The reason why this Louisiana congressional race is expected to get dicey is because only one Republican likely will make the Dec. 6 runoff — probably against former Gov. Edwin W. Edwards, a Democrat — in a race for a seat that almost assuredly will go GOP.
Even though the 6th District’s 491,000 registered voters overwhelmingly support Republican candidates — Cassidy received 79 percent of the vote in 2012 — the supporters of the eight will be spread so thin that only a handful of ballots will separate the top vote-getters.
Nate Cohn, of The New York Times, wrote Thursday that Louisiana’s so-called jungle primary — everyone runs together on a single ballot and the top two vote-getters end up in a runoff if a candidate doesn’t receive more than 50 percent of the vote — works against Republicans. Polls have found that up to 20 percent of Louisiana voters remain undecided — higher than in other states — right up until election day.
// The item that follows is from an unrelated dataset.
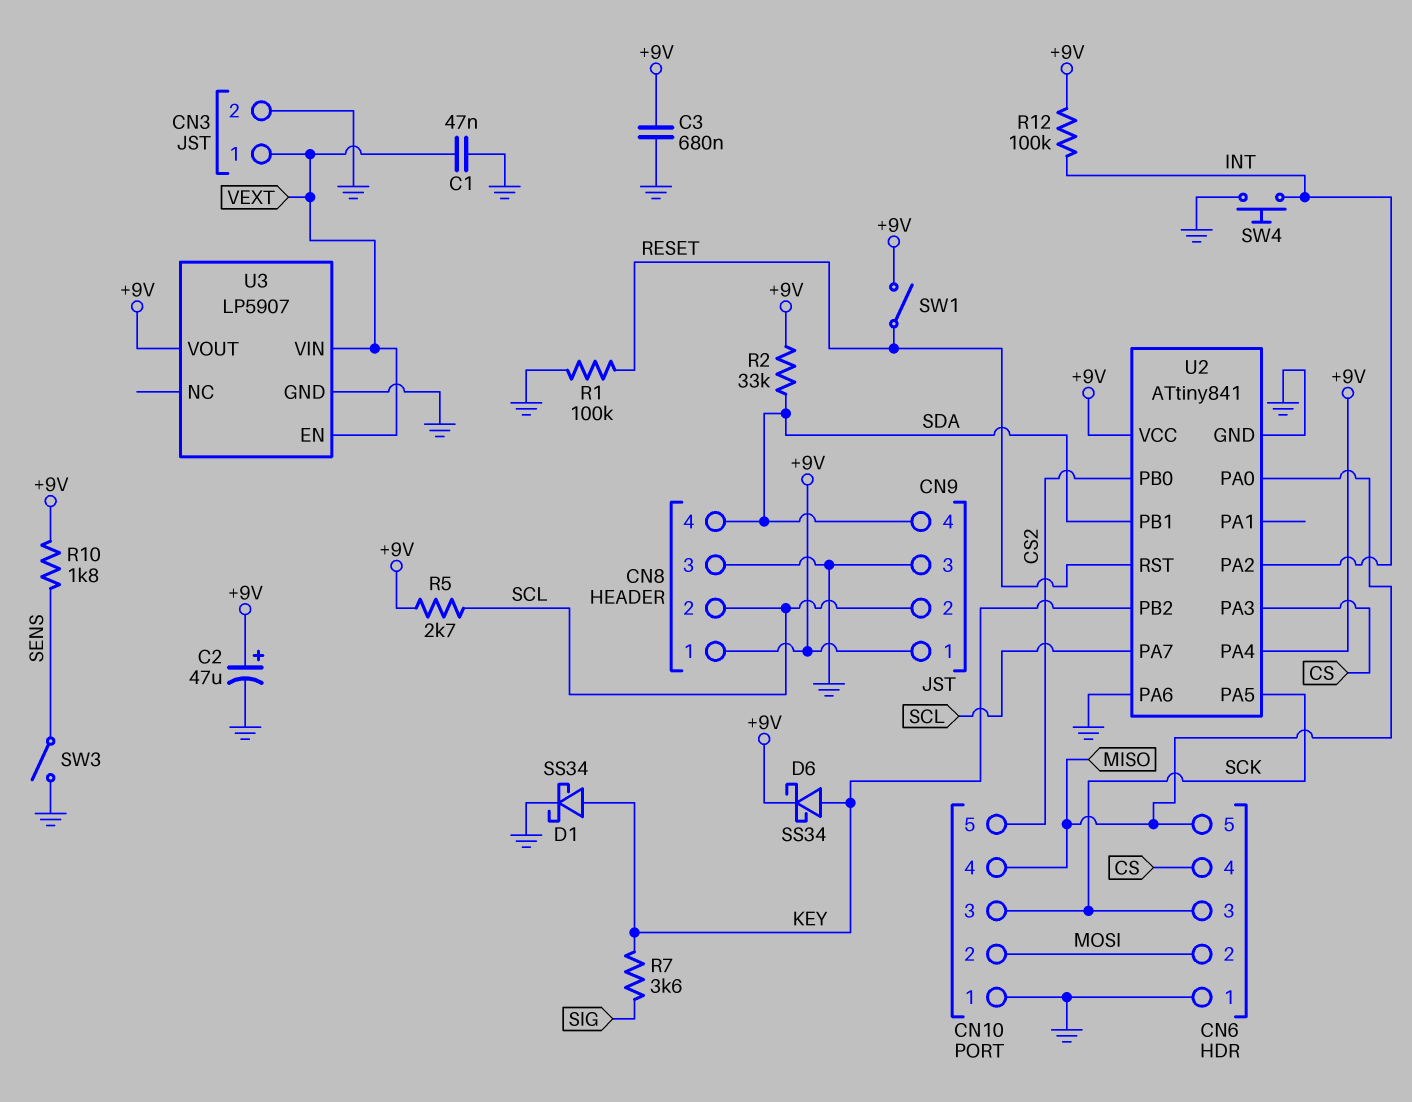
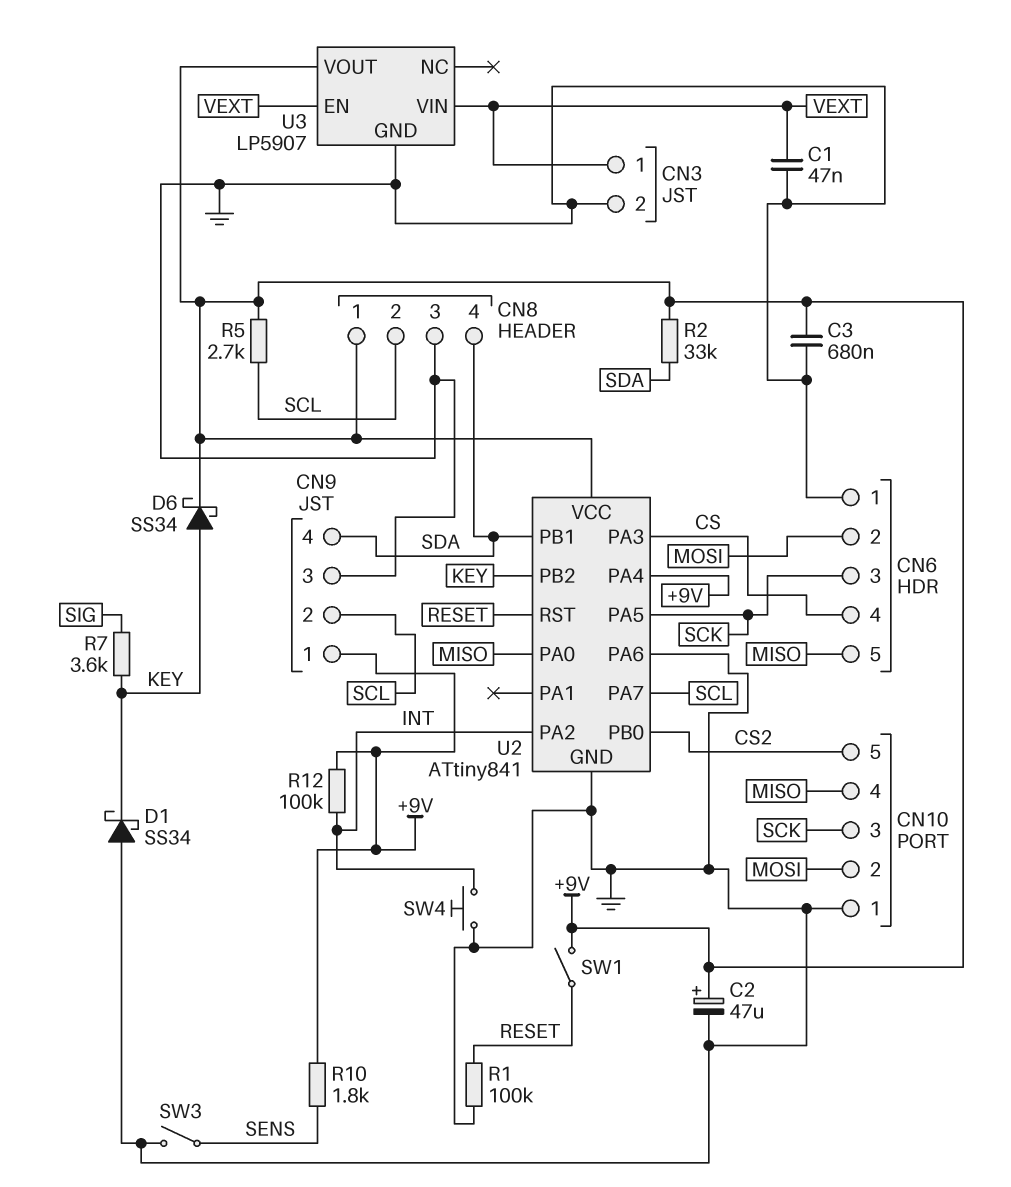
D1: schottky SS34 (A KEY, K GND) -> schottky SS34 (A GND, K KEY)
“A closed party primary allows the Republicans to get more of a consensus candidate and more of a consensus position before going out to face the other parties in an open election,” said Pearson Cross, who studies Louisiana campaigns as head of the political science department for the University of Louisiana at Lafayette.
Instead, the congressional candidates clumped into a jungle primary will try to differentiate themselves, using negative commercials and personal attacks in hopes of winning the few extra votes that will put them in the runoff, Cross said, voicing the opinions of the GOP consultants who did not want to be identified commenting about the Republican candidates and campaigns.
“It’s going to be real classic scrum,” Cross said.
“It’s hard enough on our families,” said GOP candidate Dan Claitor, a state senator from Baton Rouge. “Your family gets attacked. Your children get attacked. They say nasty things about your wife. They whisper things that are terrible about people. I won’t participate in that.”
Still, this a competitive venture, Claitor said. So, he will highlight differences between himself and other candidates. Sometimes that will appear like bare-knuckled fighting.
Garret Graves, the former Jindal aide who at the last reckoning had raised more money than any of the other candidates, says he respects other GOP candidates.
But, Graves added: “I’ve already heard and seen candidates come out and say things that are contrary to the constitution, rules of Congress and other things. Will I be pointing things out, in some cases? Yes, because it helps educate the electorate.”